Sin embargo, esta no es la conclusión final ni la más importante de esta película. Pese al reconocimiento de sus deudas con la familia y la sociedad, Stone regresará al cultivo de los lirios; es decir, a lo que originó su desconexión de todas las vivencias y experiencias que le han mostrado ese mundo que él habría querido ignorar a lo largo de su dilatada existencia. De esta manera, luego de pasar por una especie de compleja sanación, retorna egoístamente a su actividad profesional, centrada en la crianza de un tipo de lirios que viven un día. Lo que podría simbolizar dos aspectos del personaje.

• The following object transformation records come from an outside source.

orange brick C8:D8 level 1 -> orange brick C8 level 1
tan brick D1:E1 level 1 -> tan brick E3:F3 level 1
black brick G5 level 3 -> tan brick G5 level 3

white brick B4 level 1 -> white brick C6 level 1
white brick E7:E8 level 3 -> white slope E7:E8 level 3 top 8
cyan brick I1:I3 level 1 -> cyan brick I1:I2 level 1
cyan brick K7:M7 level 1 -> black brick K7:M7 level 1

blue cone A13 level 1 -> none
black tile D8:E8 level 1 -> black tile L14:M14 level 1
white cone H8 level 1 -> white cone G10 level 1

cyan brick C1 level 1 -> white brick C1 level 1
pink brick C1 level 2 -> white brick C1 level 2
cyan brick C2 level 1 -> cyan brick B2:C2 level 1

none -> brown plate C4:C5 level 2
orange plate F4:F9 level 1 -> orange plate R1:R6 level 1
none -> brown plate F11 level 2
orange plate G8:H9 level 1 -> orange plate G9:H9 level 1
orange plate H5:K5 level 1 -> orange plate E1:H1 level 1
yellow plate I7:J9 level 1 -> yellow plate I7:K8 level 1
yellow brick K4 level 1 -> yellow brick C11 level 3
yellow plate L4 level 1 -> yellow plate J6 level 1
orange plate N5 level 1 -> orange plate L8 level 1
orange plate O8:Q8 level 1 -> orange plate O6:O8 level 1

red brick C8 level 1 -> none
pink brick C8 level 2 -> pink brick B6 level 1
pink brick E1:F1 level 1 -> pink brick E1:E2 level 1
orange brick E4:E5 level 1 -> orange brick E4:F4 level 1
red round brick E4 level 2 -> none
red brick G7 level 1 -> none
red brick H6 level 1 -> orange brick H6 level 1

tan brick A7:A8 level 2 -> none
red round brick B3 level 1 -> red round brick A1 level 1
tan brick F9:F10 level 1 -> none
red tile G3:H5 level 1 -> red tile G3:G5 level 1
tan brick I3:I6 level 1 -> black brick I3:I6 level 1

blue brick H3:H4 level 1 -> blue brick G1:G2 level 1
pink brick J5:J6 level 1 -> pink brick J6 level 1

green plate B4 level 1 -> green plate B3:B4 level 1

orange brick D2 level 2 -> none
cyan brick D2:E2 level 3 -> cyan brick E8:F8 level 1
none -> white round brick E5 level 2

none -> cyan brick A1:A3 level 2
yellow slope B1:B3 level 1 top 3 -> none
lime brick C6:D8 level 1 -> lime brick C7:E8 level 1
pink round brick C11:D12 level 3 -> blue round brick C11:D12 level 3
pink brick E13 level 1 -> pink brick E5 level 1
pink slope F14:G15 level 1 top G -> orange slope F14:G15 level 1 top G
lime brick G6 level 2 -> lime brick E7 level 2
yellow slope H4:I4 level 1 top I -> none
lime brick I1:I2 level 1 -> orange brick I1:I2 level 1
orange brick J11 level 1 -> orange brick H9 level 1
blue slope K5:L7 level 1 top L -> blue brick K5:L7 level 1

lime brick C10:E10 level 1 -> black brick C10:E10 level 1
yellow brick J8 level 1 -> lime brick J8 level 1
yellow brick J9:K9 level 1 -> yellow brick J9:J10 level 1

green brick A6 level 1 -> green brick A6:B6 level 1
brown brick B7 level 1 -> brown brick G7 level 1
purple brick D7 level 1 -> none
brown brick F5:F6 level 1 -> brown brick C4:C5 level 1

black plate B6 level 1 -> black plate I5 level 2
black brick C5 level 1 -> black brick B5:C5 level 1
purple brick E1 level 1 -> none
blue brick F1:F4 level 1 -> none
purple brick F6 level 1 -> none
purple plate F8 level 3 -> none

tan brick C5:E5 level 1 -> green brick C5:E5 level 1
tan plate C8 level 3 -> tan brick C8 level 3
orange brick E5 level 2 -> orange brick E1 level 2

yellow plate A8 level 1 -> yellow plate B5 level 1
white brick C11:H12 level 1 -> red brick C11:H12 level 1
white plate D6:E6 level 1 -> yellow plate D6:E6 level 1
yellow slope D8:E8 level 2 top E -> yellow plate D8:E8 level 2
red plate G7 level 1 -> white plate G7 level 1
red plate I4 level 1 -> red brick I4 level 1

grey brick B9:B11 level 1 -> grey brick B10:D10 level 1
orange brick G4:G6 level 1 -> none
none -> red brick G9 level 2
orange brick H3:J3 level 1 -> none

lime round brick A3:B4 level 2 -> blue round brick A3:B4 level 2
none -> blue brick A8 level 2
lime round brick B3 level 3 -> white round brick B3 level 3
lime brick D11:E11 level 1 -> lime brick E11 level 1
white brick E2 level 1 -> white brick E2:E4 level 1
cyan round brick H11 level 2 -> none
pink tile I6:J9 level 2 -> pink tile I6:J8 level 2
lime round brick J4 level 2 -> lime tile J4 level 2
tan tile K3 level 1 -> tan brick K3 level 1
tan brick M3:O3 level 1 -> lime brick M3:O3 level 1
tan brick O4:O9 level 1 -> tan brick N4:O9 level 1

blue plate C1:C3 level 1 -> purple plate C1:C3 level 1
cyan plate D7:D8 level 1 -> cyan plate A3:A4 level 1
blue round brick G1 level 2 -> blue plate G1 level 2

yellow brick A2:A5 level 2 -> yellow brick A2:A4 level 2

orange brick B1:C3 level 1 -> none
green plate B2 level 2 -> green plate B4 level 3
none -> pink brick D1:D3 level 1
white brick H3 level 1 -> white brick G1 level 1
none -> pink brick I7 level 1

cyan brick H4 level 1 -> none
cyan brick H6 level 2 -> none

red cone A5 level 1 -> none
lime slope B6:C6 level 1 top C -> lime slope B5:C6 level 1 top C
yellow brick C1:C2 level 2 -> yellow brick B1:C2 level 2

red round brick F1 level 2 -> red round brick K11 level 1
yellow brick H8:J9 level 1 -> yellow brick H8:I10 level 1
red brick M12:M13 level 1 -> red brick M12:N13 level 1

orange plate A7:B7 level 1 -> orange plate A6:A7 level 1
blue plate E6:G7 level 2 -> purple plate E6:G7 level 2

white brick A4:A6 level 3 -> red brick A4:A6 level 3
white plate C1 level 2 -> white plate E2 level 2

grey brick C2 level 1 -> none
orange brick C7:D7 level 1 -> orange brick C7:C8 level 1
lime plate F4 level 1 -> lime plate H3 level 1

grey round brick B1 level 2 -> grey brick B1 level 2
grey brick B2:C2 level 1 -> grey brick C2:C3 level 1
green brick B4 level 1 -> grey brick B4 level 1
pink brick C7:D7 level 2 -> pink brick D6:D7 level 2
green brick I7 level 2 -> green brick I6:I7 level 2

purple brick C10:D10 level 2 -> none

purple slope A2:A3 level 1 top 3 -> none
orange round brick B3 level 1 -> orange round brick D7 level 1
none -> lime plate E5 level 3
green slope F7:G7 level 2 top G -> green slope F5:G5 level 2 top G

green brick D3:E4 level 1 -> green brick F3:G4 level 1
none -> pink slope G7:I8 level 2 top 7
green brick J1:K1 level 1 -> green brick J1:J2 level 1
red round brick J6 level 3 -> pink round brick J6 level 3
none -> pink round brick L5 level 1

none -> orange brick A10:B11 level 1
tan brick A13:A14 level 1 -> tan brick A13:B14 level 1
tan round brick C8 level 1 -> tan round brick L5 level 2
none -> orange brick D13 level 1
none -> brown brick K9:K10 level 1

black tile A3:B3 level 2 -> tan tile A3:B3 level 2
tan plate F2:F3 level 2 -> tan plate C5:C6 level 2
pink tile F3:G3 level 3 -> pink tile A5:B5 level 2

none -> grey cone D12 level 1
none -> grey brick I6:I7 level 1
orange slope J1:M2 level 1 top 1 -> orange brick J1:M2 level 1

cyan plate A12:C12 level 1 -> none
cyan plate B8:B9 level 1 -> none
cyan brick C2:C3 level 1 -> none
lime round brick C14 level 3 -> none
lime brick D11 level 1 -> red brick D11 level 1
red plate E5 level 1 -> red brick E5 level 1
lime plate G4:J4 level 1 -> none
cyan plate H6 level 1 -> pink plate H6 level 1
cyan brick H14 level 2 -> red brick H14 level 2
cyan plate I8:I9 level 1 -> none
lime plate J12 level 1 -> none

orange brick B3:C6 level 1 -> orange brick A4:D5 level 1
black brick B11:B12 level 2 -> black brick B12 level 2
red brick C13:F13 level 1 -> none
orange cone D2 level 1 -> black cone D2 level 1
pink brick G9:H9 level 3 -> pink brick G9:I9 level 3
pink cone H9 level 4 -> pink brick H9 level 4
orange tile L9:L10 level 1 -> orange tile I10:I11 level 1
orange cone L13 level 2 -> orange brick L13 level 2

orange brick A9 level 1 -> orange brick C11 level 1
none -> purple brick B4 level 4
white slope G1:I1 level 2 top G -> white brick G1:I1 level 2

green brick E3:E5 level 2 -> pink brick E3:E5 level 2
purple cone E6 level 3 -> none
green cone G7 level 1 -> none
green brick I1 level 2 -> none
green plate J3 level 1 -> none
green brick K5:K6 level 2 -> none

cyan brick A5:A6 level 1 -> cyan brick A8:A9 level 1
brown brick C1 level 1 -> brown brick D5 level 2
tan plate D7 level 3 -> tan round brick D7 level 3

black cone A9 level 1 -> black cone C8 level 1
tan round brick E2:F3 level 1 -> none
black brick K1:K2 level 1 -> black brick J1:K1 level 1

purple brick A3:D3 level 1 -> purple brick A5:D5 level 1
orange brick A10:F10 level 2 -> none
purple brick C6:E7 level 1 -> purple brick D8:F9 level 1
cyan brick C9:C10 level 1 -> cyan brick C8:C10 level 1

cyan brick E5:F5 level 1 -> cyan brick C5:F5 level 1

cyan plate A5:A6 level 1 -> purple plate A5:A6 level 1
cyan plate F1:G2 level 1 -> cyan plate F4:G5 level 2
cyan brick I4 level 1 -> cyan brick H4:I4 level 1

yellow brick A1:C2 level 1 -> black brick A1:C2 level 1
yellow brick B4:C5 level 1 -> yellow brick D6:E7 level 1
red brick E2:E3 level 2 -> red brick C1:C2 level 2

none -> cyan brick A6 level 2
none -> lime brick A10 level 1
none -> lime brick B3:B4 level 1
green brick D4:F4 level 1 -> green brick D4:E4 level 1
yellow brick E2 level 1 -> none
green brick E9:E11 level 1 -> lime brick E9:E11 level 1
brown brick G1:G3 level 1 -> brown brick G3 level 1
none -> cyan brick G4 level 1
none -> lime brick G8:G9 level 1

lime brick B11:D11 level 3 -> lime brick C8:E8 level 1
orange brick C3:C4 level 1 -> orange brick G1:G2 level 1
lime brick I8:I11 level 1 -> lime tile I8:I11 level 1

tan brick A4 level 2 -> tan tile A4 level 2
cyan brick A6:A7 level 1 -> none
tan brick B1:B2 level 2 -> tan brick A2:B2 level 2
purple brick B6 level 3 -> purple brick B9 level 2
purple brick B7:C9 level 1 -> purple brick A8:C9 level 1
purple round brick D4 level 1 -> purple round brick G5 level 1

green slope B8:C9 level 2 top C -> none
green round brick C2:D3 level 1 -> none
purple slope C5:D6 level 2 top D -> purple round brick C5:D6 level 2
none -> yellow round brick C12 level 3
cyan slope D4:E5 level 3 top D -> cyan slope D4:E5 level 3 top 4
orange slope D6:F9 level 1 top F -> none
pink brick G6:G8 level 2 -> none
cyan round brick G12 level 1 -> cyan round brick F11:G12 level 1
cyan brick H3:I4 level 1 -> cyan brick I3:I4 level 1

Uno, lo fugaz de la existencia: una reflexión propia de un nonagenario que, además, ha estado rodeado de asesinos y en riesgo de muerte. Dos, la belleza de la flor, una belleza que debe recrearse diaria y continuamente: la entrega total a una vocación artística.
Esto último puede ser también una reflexión del director sobre las consecuencias familiares y los compromisos políticos que envuelven su carrera profesional como cineasta; lo cual convierte a Stone en un alter ego del propio Eastwood. Recordemos que en la confesión sobre el origen de su bonanza económica ante Mary, Stone no deja de alardear con algunas de las cualidades que podrían atribuirse a otros personajes interpretados por el veterano realizador. Además, su propia hija interpreta el papel de Iris, la hija de Stone, lo que en este caso refuerza la relación entre vida y arte; al punto que cabe preguntarse cuántas culpas no estará pagando el realizador con esta cinta. En todo caso, el director se mantiene fiel a sí mismo tanto en lo personal como en lo político; hasta el final es fiel a su conservadurismo, lo asocia a su quehacer artístico y a ciertas características personales, centradas en el egoísmo machista y una soledad quizás no buscada deliberadamente.
Para concluir, solo me queda reconocer la extraordinaria solvencia profesional de Clint Eastwood. Estamos ante un realizador en la cúspide de sus poderes, que ha entregado una película hermosa, irónica y provocadora. En su papel como Earl Stone destaca por un despliegue actoral impresionante para caracterizar a este abuelito lleno de recursos a partir de la exploración de una vejez emocionalmente precaria, aunque «feliz»; mientras que el resto del reparto cumple con acostumbrado talento profesional roles secundarios. Si bien estamos ante una obra menor dentro de su producción, esta película de Eastwood se crece cuando la examinamos en relación con el contexto sociopolítico contemporáneo, no solo estadounidense sino también global. Sin duda, una película muy bien hecha, entretenida y que invita a la reflexión a distintos niveles, algunos controversiales, los que hemos reseñado en esta nota. Espero que la disfruten tanto como yo.
La mula
Estados Unidos, 2018, 116 min.
Director: Clint Eastwood
Interpretación: Clint Eastwood (Earl Stone), Bradley Cooper (Colin Bates), Laurence Fishburne (jefe policial), Michael Peña (agente Treviño), Dianne Wiest (Mary), Andy García (Laton), Alison Eastwood (Iris), Taissa Farmiga (Ginny), Ignacio Serricchio (Julio), Loren Dean (agente Brown), Victor Rasuk (Rico). Guion: Nick Schenck.